I also tried to reproduce the problem I'm facing on remote server so I could find the reason and report it to admin. I find couple of problems.
In server.xml fragment that admin sent me autoDeploy and deployOnStartUp are set to true, whereas they should be false if explicitly defining Context element in server.xml. This will cause double deployment which creates a ROOT folder and a folder with the name of the .war file. Deleting the .war will delete it's corresponding folder and undeploys the application but ROOT remains and must be deleted manually and requires a Tomcat restart. Until it's restarted any deployment of ROOT.war will fail.
I figured there are some reasons preventing ROOT.war from deploying. One could be that a ROOT.xml exists in conf/{engine-name}/{host-name} or a ROOT folder exists in appBase of the host or as I described above a ROOT application from previous deployment is not undeployed and requires Tomcat restart.
Either way I couldn't exactly pinpoint what exactly is preventing ROOT.war from deploying since that requires the access to Tomcat log files and conf files to check the cases I described above.
Also from all I see my the admin seems incapable of maintaining a Tomcat server and finding the problem. So I decided to go with a dedicated Tomcat server after struggling with the shared one.
In your question, you state that the admin set the context as:
<Context path="" docBase="path of my-application deployed folder"/>
Based on the comments above, I would suggest trying to use the relative path of your application rather than the absolute path.
I tried this on my tomcat server with:
<Context path="/" docBase="my-application/" />
and that did the trick.
The Host element which contains the Context element does actually set some parameters that might also impact the context. If it's the default settings, then a relative context should simply point to the webapps folder. If it's been changed, the results may vary.
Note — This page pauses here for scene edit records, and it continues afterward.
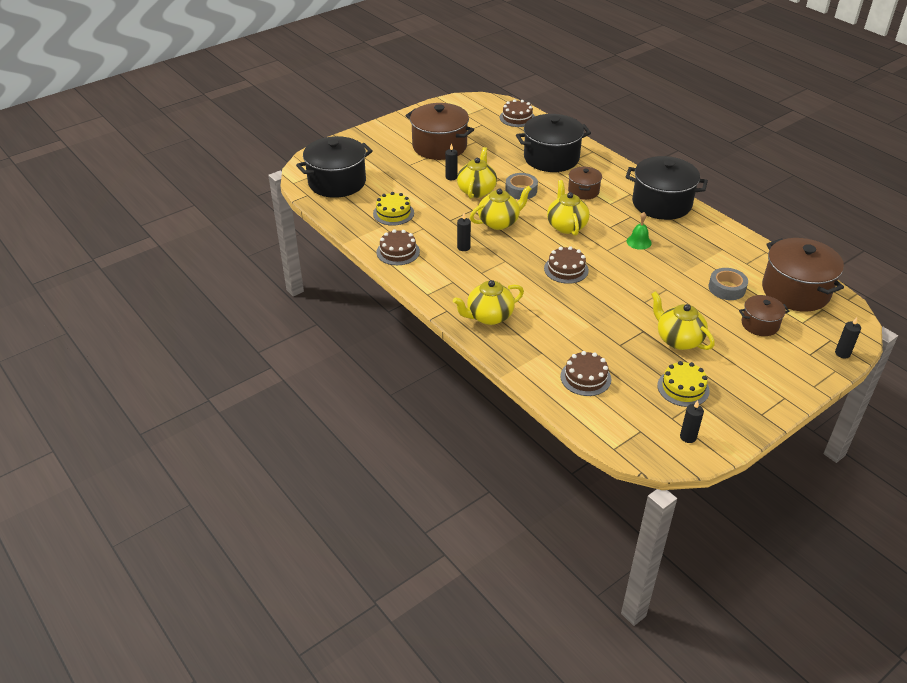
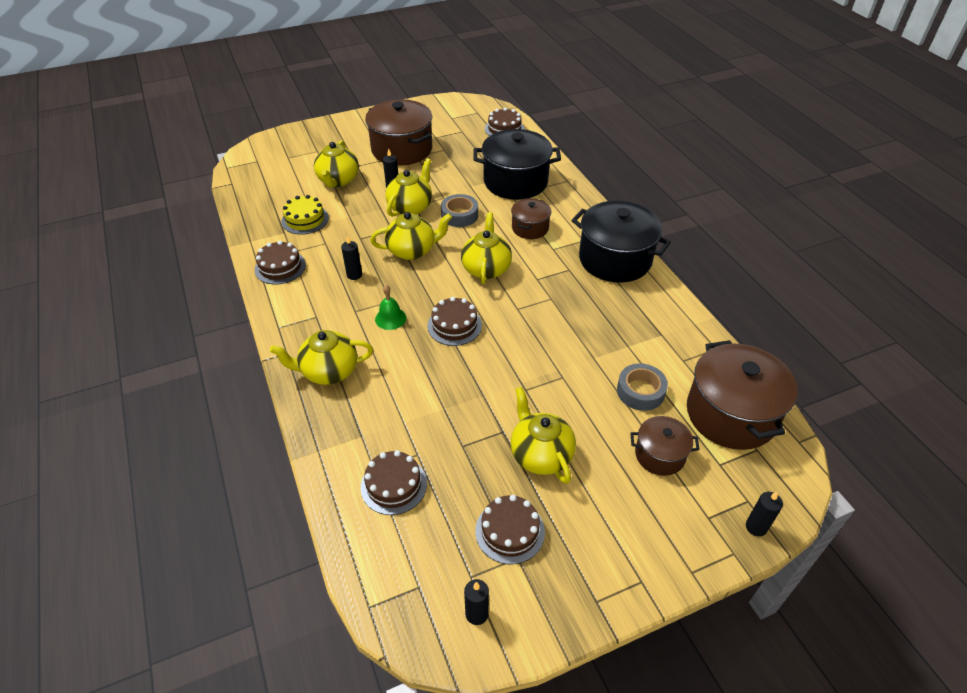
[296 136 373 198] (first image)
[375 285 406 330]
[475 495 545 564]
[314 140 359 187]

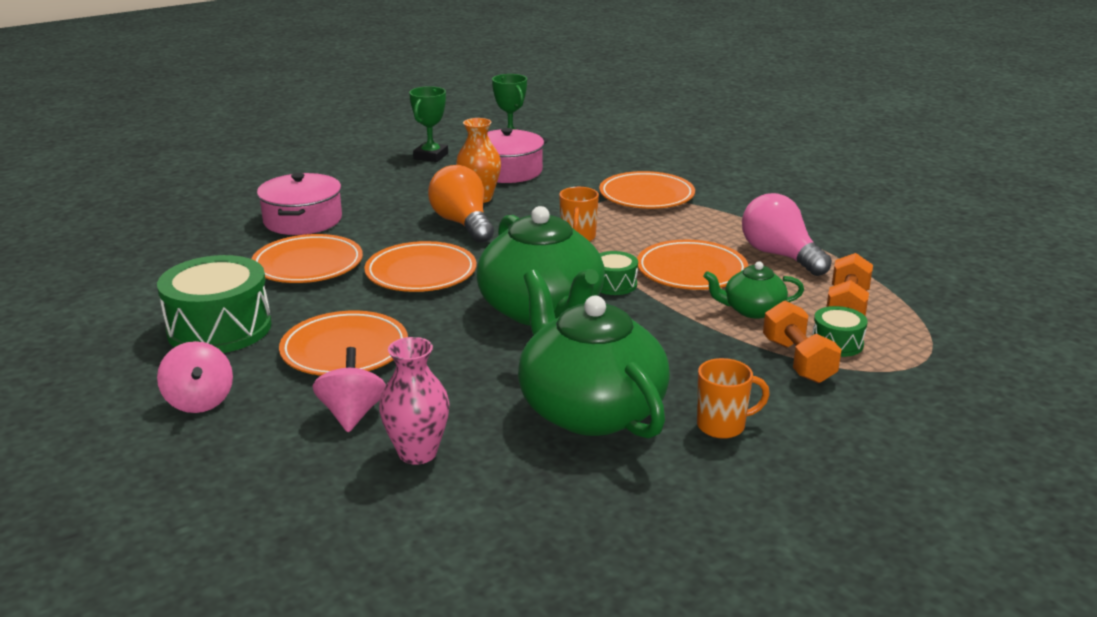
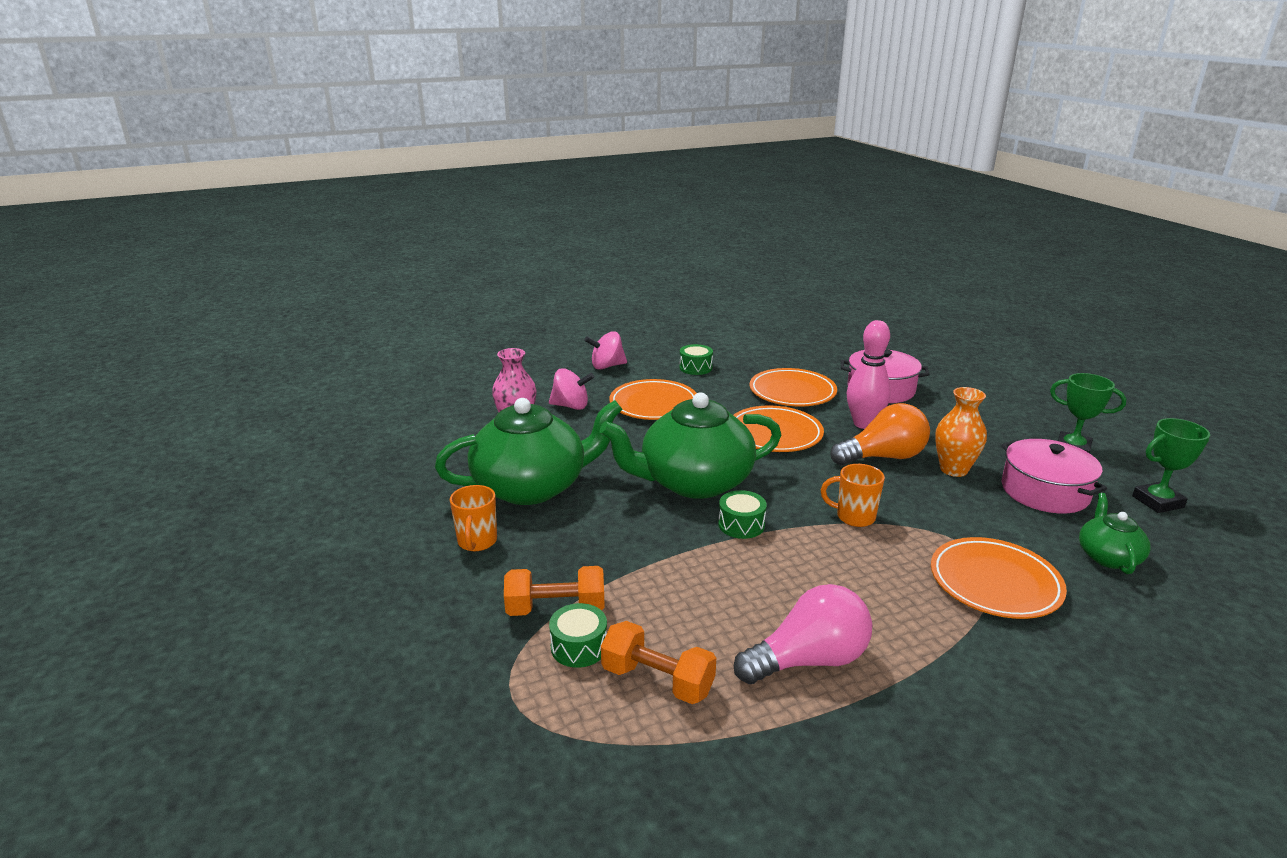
[637 240 748 290] (first image)
[679 344 713 375]
[1079 493 1151 574]
[847 320 891 429]

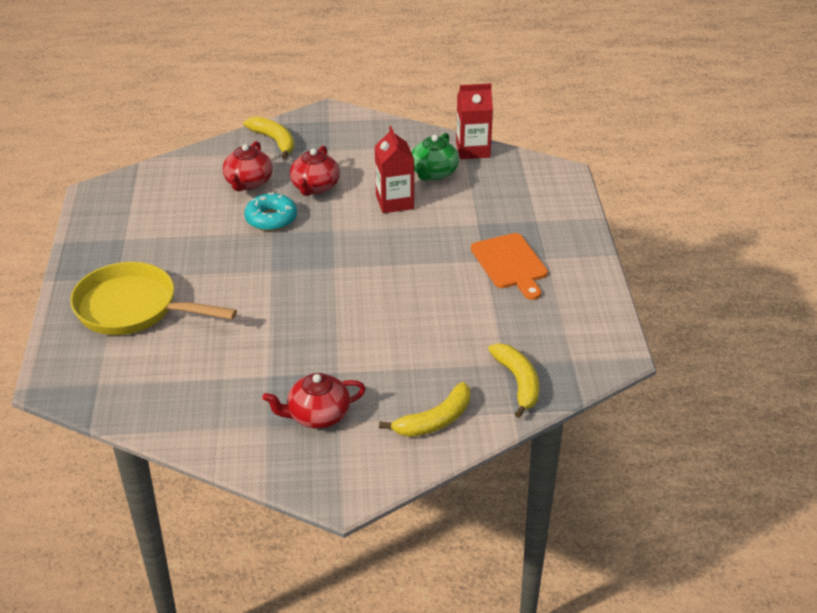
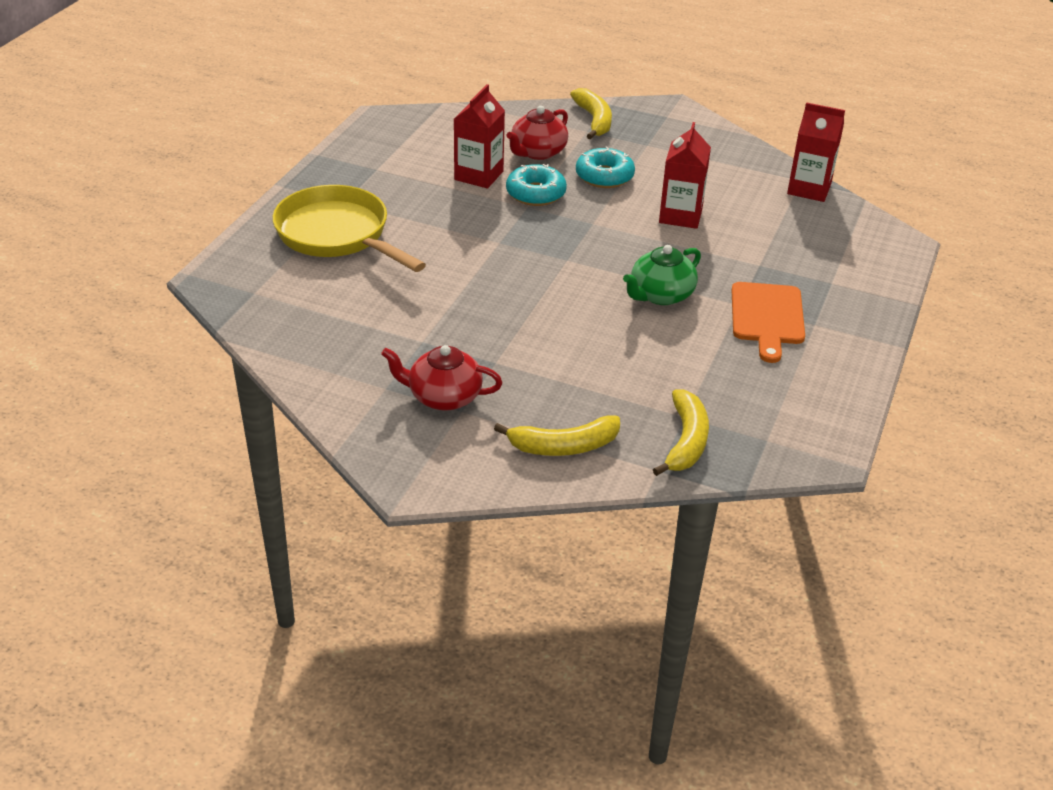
[623 245 701 305]
[576 146 635 188]
[454 84 505 189]

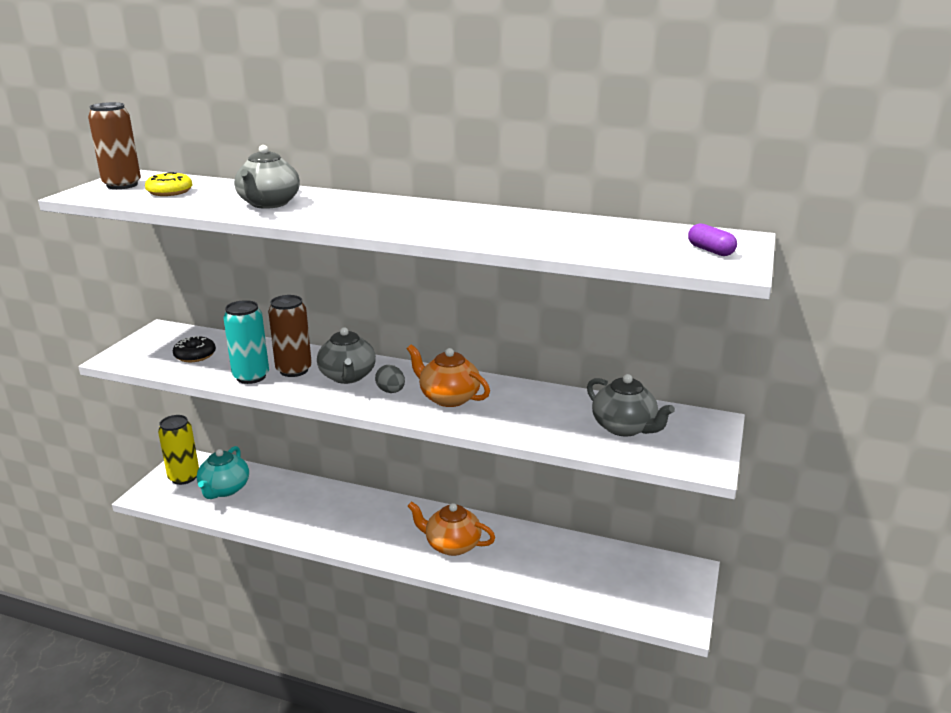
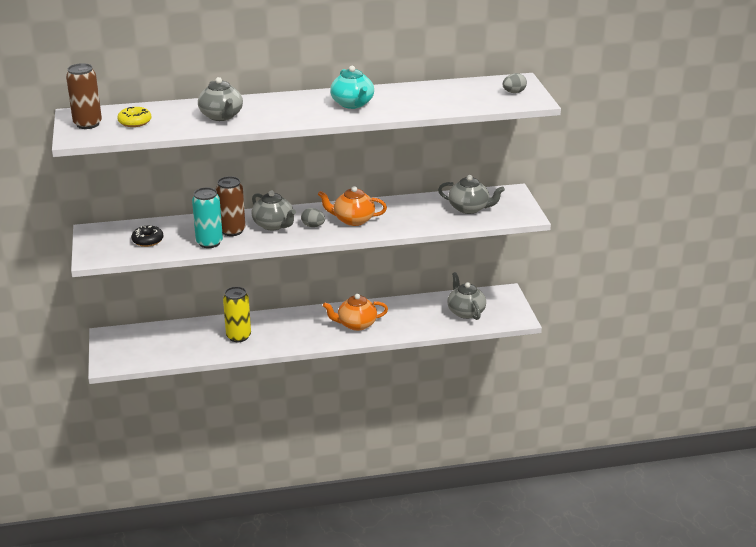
[503 73 527 93]
[223 287 251 342]
[330 66 374 109]
[447 272 486 320]

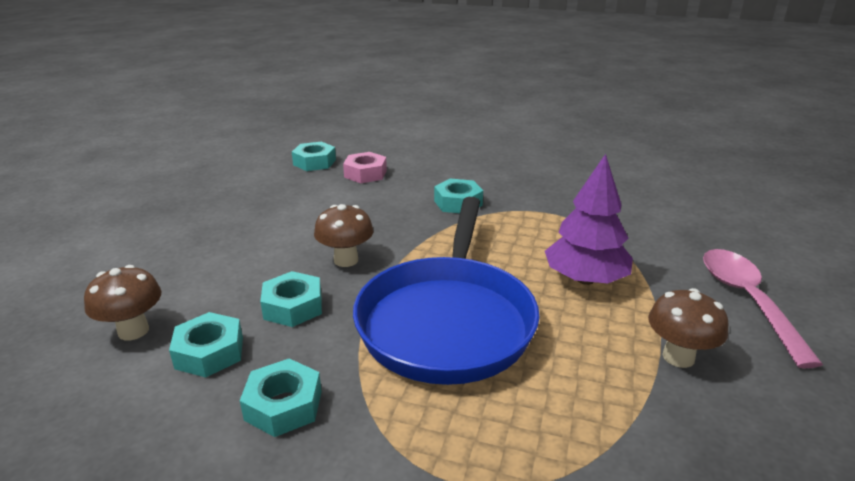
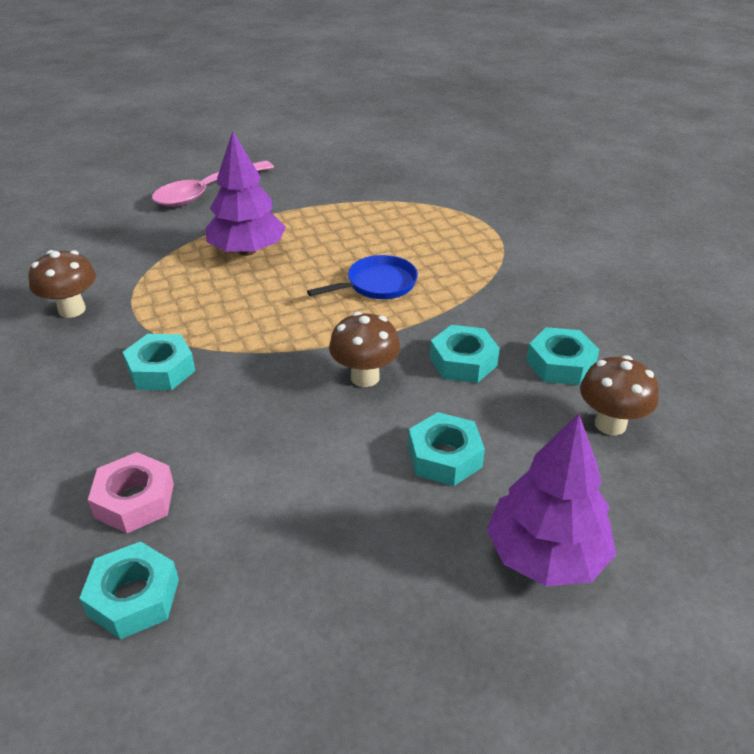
[307 255 418 299]
[28 250 96 318]
[408 412 485 486]
[487 414 616 586]

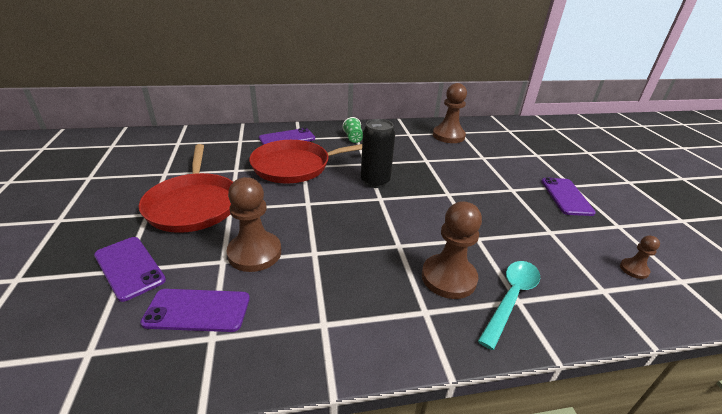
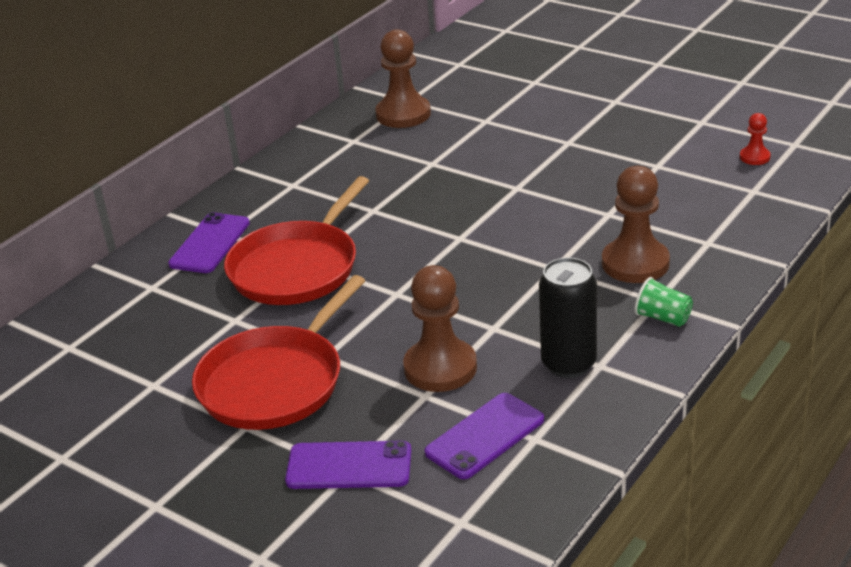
[634 277 693 327]
[539 258 597 378]
[192 275 365 430]
[541 177 596 216] (first image)
[740 113 771 165]
[478 261 540 350] (first image)

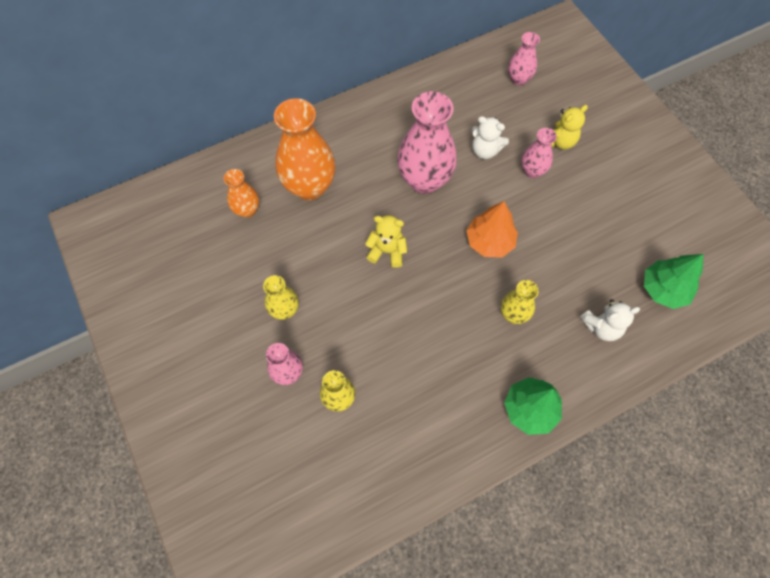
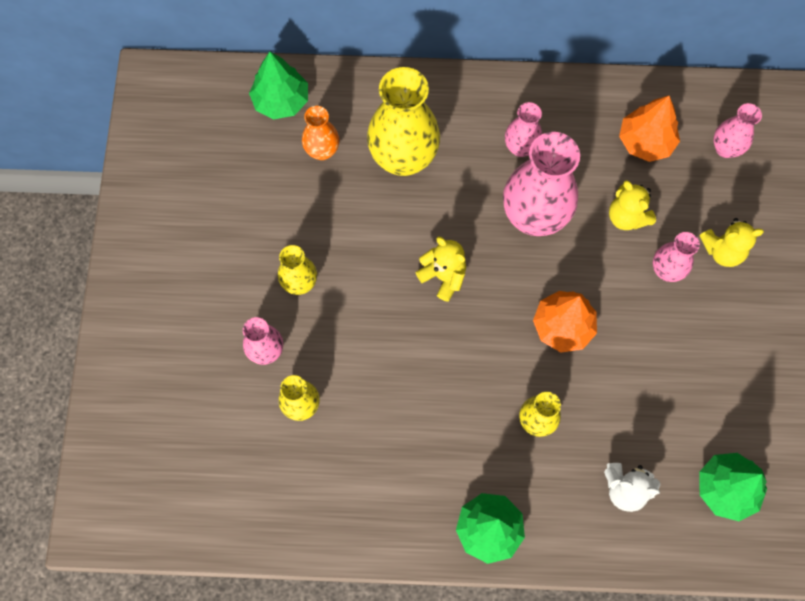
[367 67 440 176]
[609 180 656 230]
[249 52 308 119]
[619 96 680 162]
[505 102 542 157]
Usually this can be achieved by the following steps:
Define a ROOT.xml context file in conf/Catalina/localhost
Name your webapp WAR “ROOT.war” or containing folder “ROOT”
However, i doubt you will be able to do that on a shared Tomcat instance. Only one application can run as the default application. The hosting company will probably not allow it as otherwise which application will they allow to be the default out of the many people sharing the same Tomcat instance?
See this link : http://staraphd.blogspot.com/2009/10/change-default-root-folder-in-tomcat.html
The Tomcat Wiki has a section on putting applications into default context.
However, in order to do this it implies some control over the Tomcat server that may not be possible in the shared context you describe.
If you have the ability to install other systems on the server, one alternate solution would be to use a proxy server like NGINX. This is way more complicated than simply naming your war file ROOT.war, but sometimes it's the only option.
If you have NGINX listening on the server and you have your own url, you use the HttpProxyModule with setting such as:
server {
listen 80;
server_name my.domain.com;
location / {
proxy_pass http://my-host/my-application;
proxy_set_header X-Real-IP $remote_addr;
proxy_set_header X-Forwarded-For $proxy_add_x_forwarded_for;
proxy_set_header Host $http_host;
}
}
Also in order to make this work, you'd have to own the "my.domain.com" url and it would need to be separate from the one everyone is using for the shared Tomcat server.
The nginx portion of the solution is free, but if you need to register a new url and then use something like no-ip.com to redirect it to the tomcat server it would cost money.